VP Harris’ Africa tour comes a few months after the conclusion of the recent U.S.-Africa Leaders Summit that US President Joe Biden hosted in Washington in December 2022.
The trip is expected to strengthen the US’ partnerships throughout Africa and advance our shared efforts on security and economic prosperity.
In a statement, the White House said that throughout the trip, in partnership with African governments and the private sector, VP Harris will advance efforts to expand access to the digital economy, support climate adaptation and resilience, and strengthen business ties and investment, including through innovation, entrepreneurship, and the economic empowerment of women.

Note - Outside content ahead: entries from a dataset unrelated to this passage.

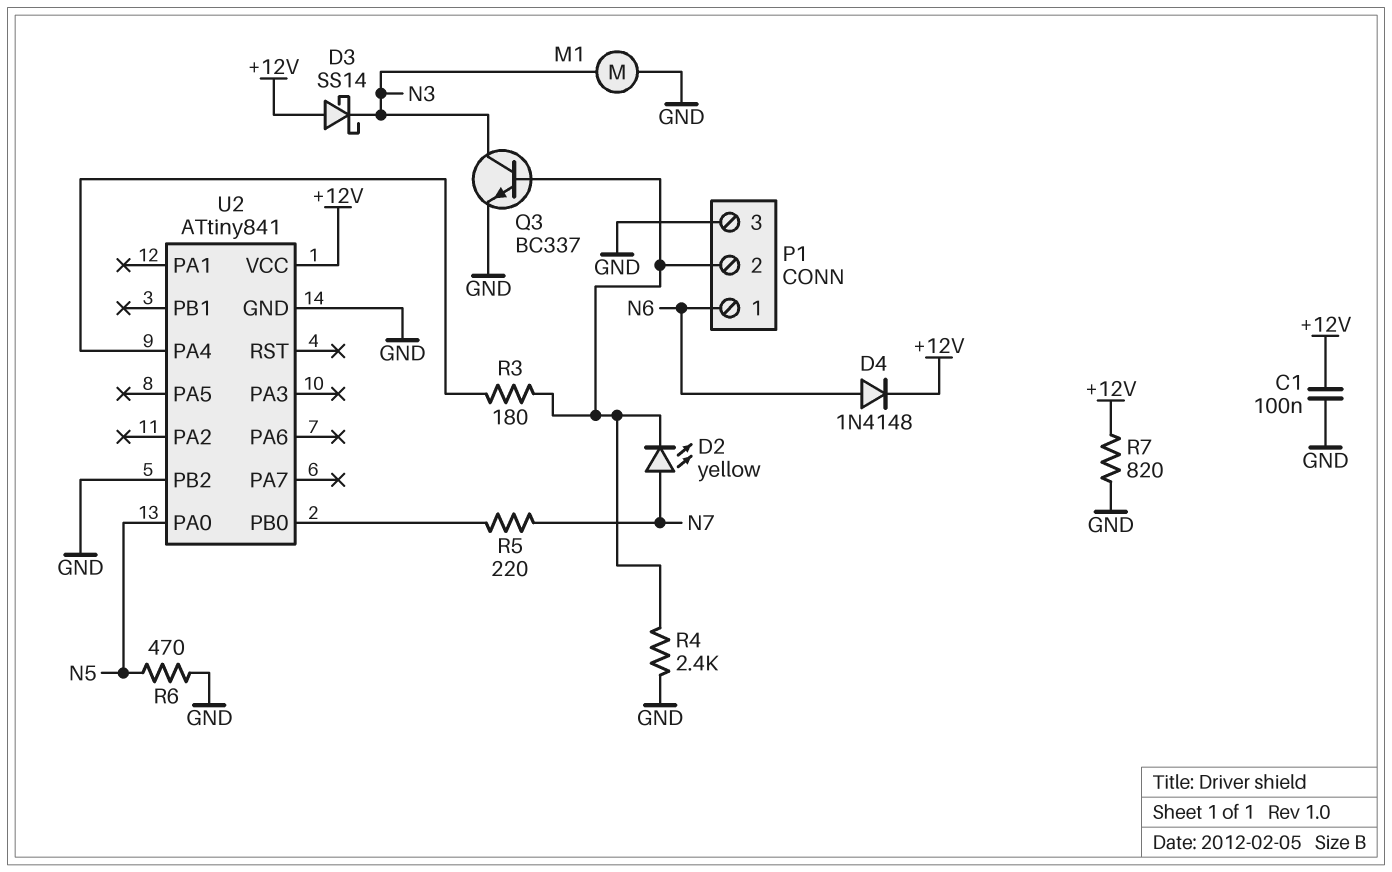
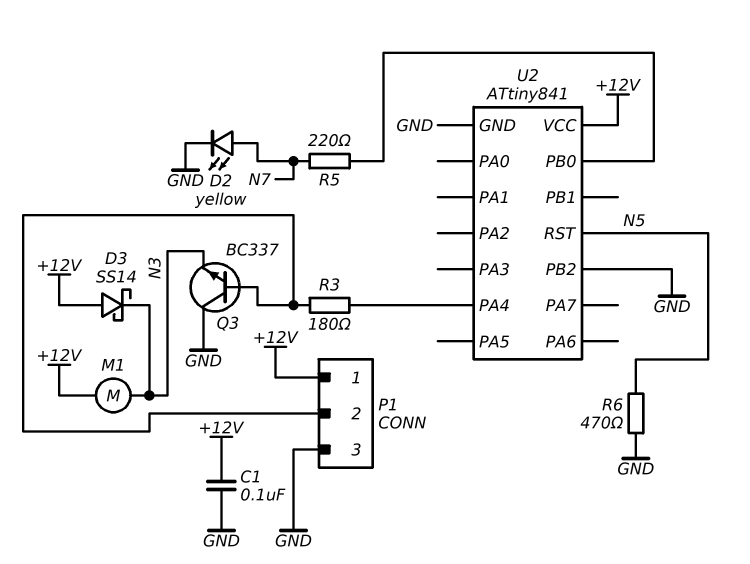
D2: LED yellow (A N7, K P1/2) -> LED yellow (A N7, K GND)
D4: diode 1N4148 (A N6, K +12V) -> none
M1: motor (GND, N3) -> motor (+12V, N3)
P1 pin 1: N6 -> +12V
Q3: NPN BC337 (B P1/2, C N3, E GND) -> NPN BC337 (B P1/2, C GND, E N3)
R4: 2.4k (GND, P1/2) -> none
R7: 820 (+12V, GND) -> none
U2 pin PA0: N5 -> none
U2 pin RST: none -> N5

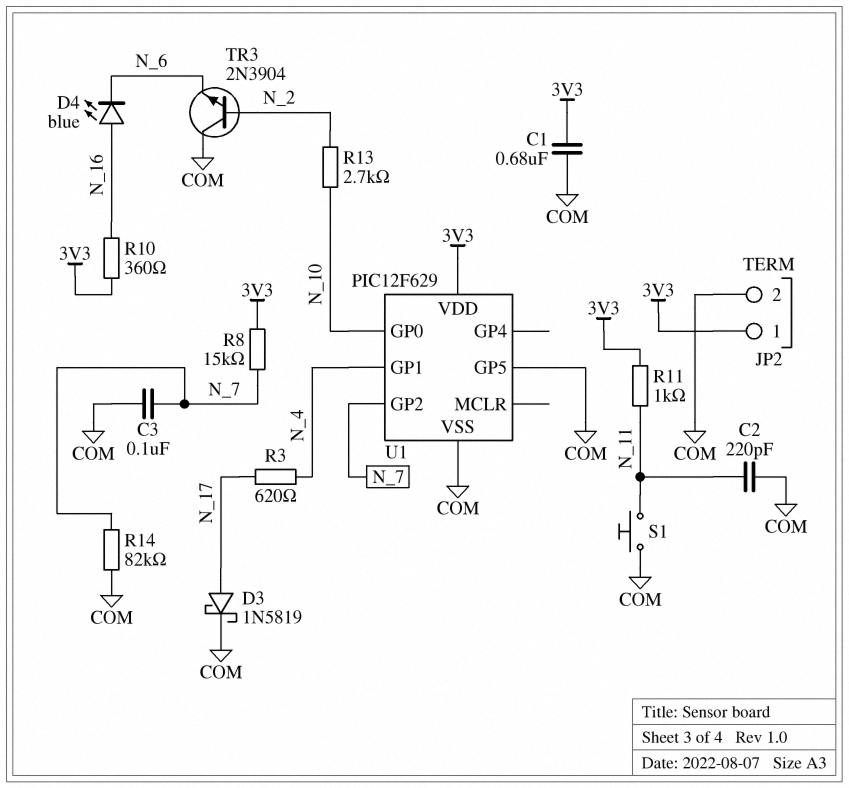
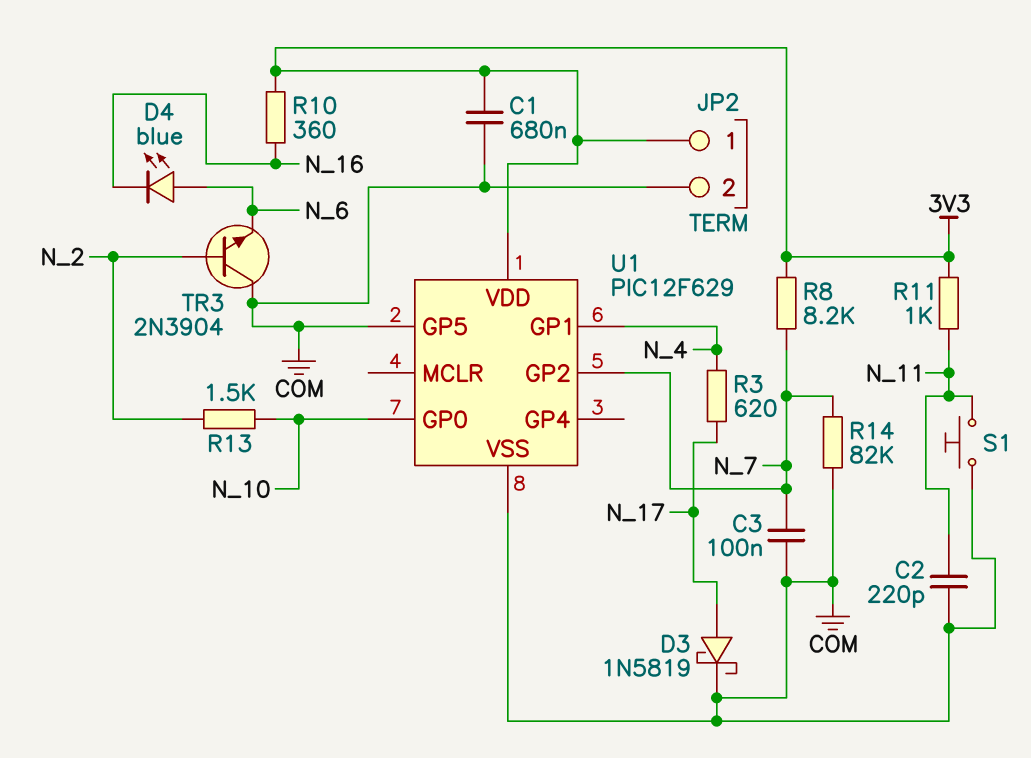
D4: LED blue (A N_16, K N_6) -> LED blue (A N_6, K N_16)
R8: 15k (3V3, N_7) -> 8.2k (3V3, N_7)
R13: 2.7k (N_2, N_10) -> 1.5k (N_2, N_10)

How FAO is helping women fish processors reduce losses from fish harvests
The Food and Agriculture Organization of the United Nations (FAO) said Monday that small-scale fishers and fish processors in Tanzania account for a large share of the workforce in Tanzania’s sardine, sprat and perch fisheries, a sector that employs 27 000 fishers and 11 000 processors in total.
Although the men still do most of the fishing, it is the women who dry and process the fish for selling. Nearly 90 percent of the fish processors in Tanzania are women and many work as roadside vendors, restaurant owners, wholesalers and retailers, the organisation said.
While two-thirds of the catch is consumed locally, exports of Lake Tanganyika’s sprat, sardine and perch are worth almost US$1 million a year.
However, FAO assesses that poor fishing methods, climate change impacts and Illegal, Unreported and Unregulated (IUU) fishing have all contributed to declining yields in recent years. Furthermore, fish processors in the region lose much of their harvest due to poor refrigeration, inadequate handling or poor processing techniques.
The organisation is implementing a FISH4ACP programme, which is aimed at addressing post-harvest challenges, as well as declining yields by implementing more sustainable value chains for sardines, sprat and perch, while contributing to the conservation of Lake Tanganyika’s natural resources.
An initiative of the Organization of African, Caribbean and Pacific States, FISH4ACP contributes to food and nutrition security and prosperity and job creation by safeguarding the economic, social and environmental sustainability of fisheries and aquaculture value chains.
FAO’s FISH4ACP is funded by the European Union and the German Federal Ministry for Economic Cooperation and Development, and, in Tanzania, the programme is implemented in partnership with the Tanzania Fisheries Research Institute.
Through the FISH4ACP programme, participants have learned new methods for handling and processing fish, such as how to build and use drying racks and solar tent dryers, as well as how to better market their fish products. These new methods help reduce food losses and increase revenue for the fish processors.
Through FISH4ACP, women have learned that there is power in numbers. Over the years, female fish processors have suffered from poor access to capital and microfinance and complained of sexual harassment, workplace abuse and robberies.
They are now forming cooperatives and associations to advance their interests, gain greater access to finance and improve their trade and marketing. Suzana joined the local chapter of the Tanzania Women Fish Workers’ Association, which was launched by FISH4ACP last year. She and others have joined forces to build their businesses and expand trade, as well as learning from each other and raising awareness about their rights.
FISH4ACP has also analysed the entire value chain and has proposed further improvements in improving processing techniques, increasing participation by women, better coordinating access to urban markets and complying more fully with legislation to ensure the sustainable use of fishery resources.